Constellation Energy aims to resurrect unit 1 of the facility – now officially renamed the Crane Clean Energy Center – and to begin delivering 835 MWe to the grid by late 2027. TMI unit 1 operated safely for decades until closing in 2019 for economic reasons. It sits adjacent to unit 2, that suffered a partial meltdown in 1979 and remains permanently disabled. Both reactors are pressurised water reactors (PWRs) designed and manufactured by Babcock & Wilcox.
Initial regional grid studies from the operator, PJM Interconnection, revealed that the plant could not fully deliver its output until 2031. This delay was caused by a requirement for extensive transmission grid upgrades, including hundreds of miles of new power lines stretching to West Virginia.
The approved FERC waiver bypasses these multi-year infrastructure delays through a creative transfer of capacity rights.
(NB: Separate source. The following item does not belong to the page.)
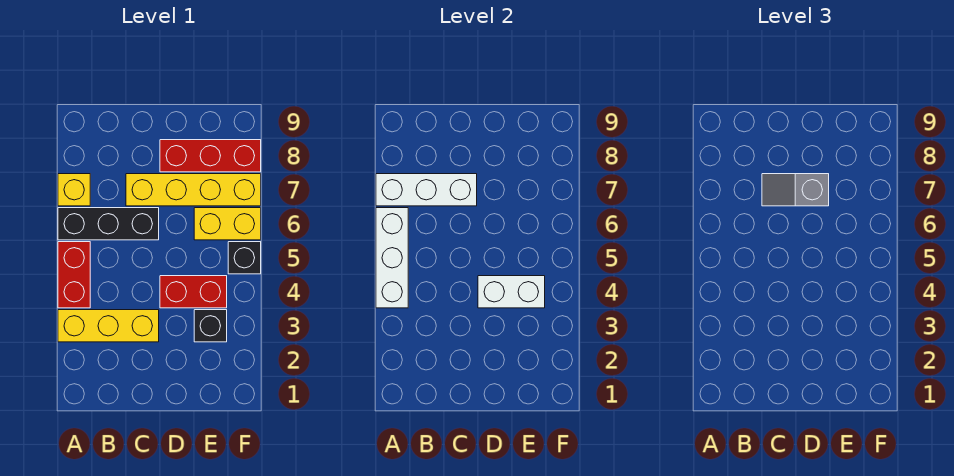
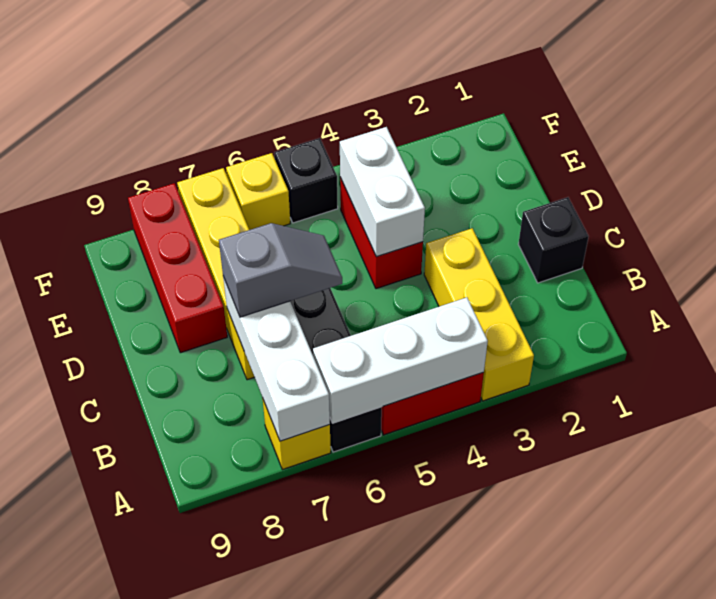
grey slope C7:D7 level 3 top D -> grey slope C6:C7 level 3 top 7
black brick E3 level 1 -> black brick C1 level 1
yellow brick E6:F6 level 1 -> yellow brick F6 level 1

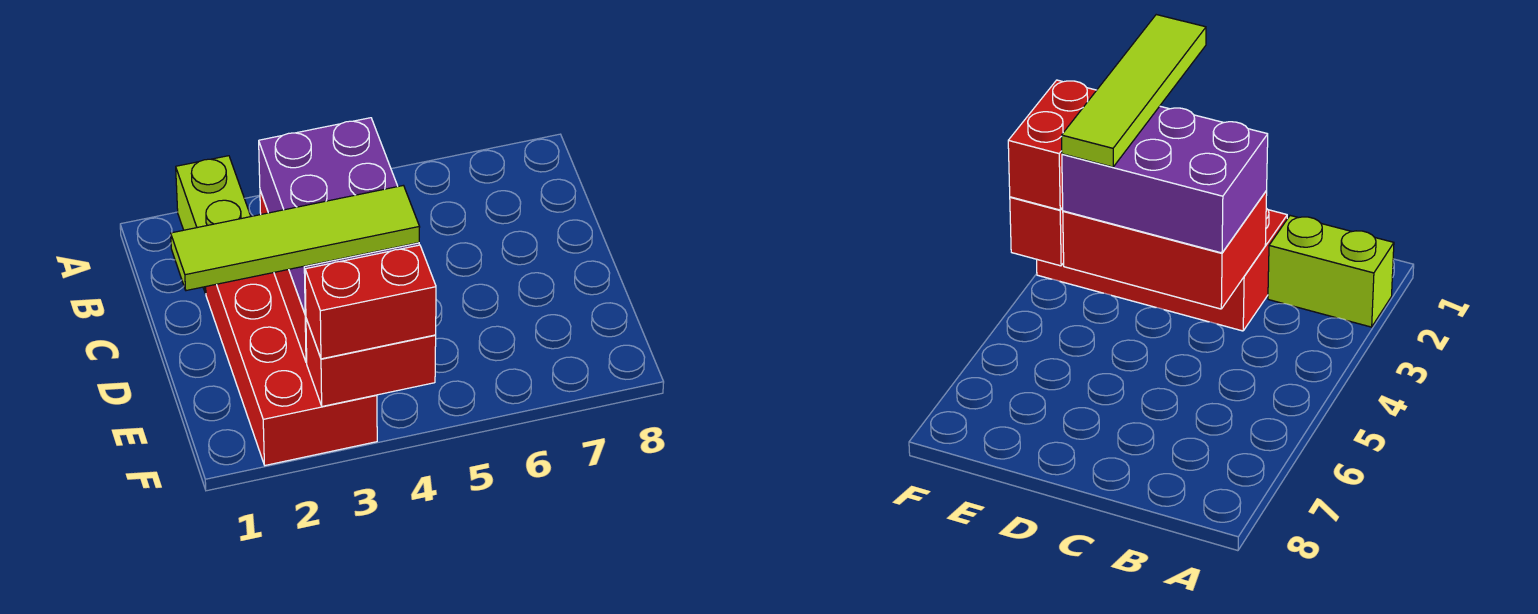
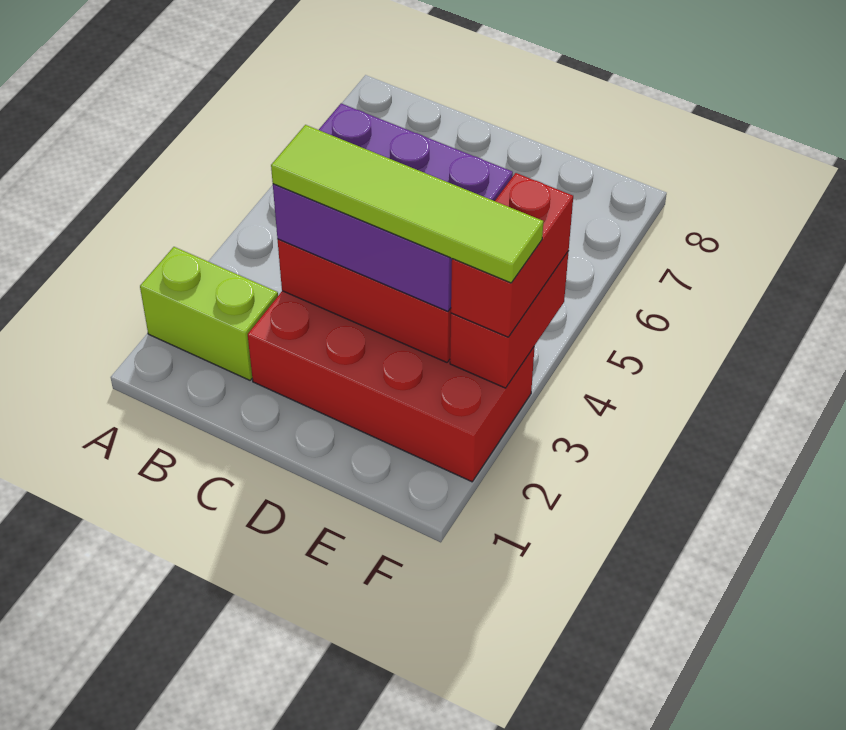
lime tile E1:E4 level 4 -> lime tile C3:F3 level 4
Constellation was granted permission to transfer 760 MWe of capacity interconnection rights from its retiring Eddystone natural gas and oil facility near Philadelphia directly to the Crane Center. FERC concluded that this transfer would safely maximise the nuclear plant’s deliverability much sooner without impacting grid reliability or hurting other market participants.
Eddystone had previously been earmarked for closure. It is only being maintained by Constellation now under orders from the Department of Energy to keep it available for reserve power generation needs.
FERC’s action has successfully decoupled the Crane Center’s restart timeline from PJM’s backlogged transmission queue. Alongside this FERC approval, the project also cleared another parallel hurdle when the Nuclear Regulatory Commission (NRC) issued a draft finding that the restart would cause no significant environmental impacts.
“We appreciate FERC’s timely approval of Constellation’s ability to transfer the existing capacity interconnection rights from Eddystone units 3&4 to the Crane Clean Energy Center,” Constellation said in a statement. “This decision marks an important milestone in enabling Crane to deliver reliable, emissions-free energy to the PJM region as quickly as possible.”
Constellation noted the Crane plant remains on track for a 2027 restart. “We will continue working closely with stakeholders as the interconnection process advances to return this critical source of carbon-free generation to service and strengthen energy reliability.”